Hot pit refueling is the process in which the ground crew Airmen refuel an aircraft while its engines are still running, allowing the aircraft the ability to get back into the air as quickly as possible.
“It’s amazing that we have been given the opportunity to come to the United Kingdom and train with the Airmen of the RAF,” said Senior Airman Anthony Louden, 388th Logistics Readiness Squadron fuels journeyman. “If one of our F-35s needs to refuel at an RAF base, we now have the confidence and trust that these guys know what they’re doing.”
This was the RAF Marham Visiting Aircraft Servicing Section team’s first time refueling a U.S. Air Force F-35A Lightning II in preparation for future partnership capabilities. The VASS team learned the safety and troubleshooting procedures including emergency shutdown and evacuation processes.

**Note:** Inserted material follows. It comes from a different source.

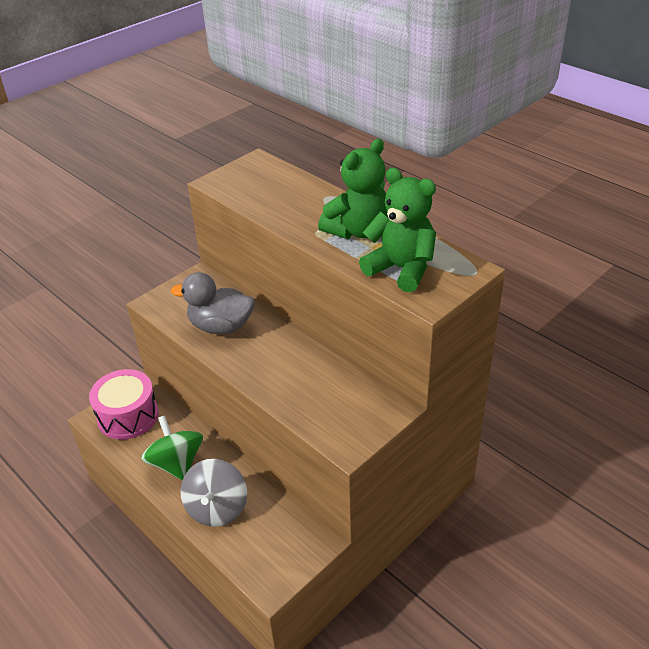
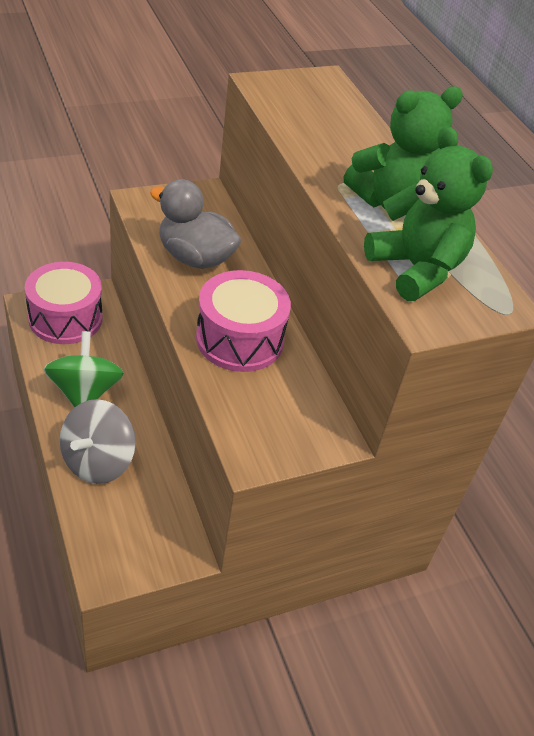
camera: 15 degrees right, 5 degrees up
(288, 370) = (239, 339): none -> pink drum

“We’ve not had the F-35s here very long and this is the first time we’ve gotten to work with the F-35A model,” Senior Aircraftman Technician Joshua Staff, VASS personnel. “The U.S. Airmen were very professional and taught us exactly what we needed through a step-by-step process.”
According to Staff, it is a great advantage to be able to train with the U.S. as it gives the United Kingdom aircraft personnel the opportunity to strengthen and expand their capabilities to respond to operational mission requirements.
“It was when I picked up my hose and approached the aircraft after they taxied through our cursory and parked by the refueling unit, that the importance of this training dawned on me,” Louden said. “It set in right then that I was a part of the first step to solidifying the partnership with our NATO allies through shared knowledge and growth.”
Bilateral training events like this support and expand global reach through combat readiness and increases the U.S. Air Force’s ability to deploy alongside NATO allies and deter any adversary.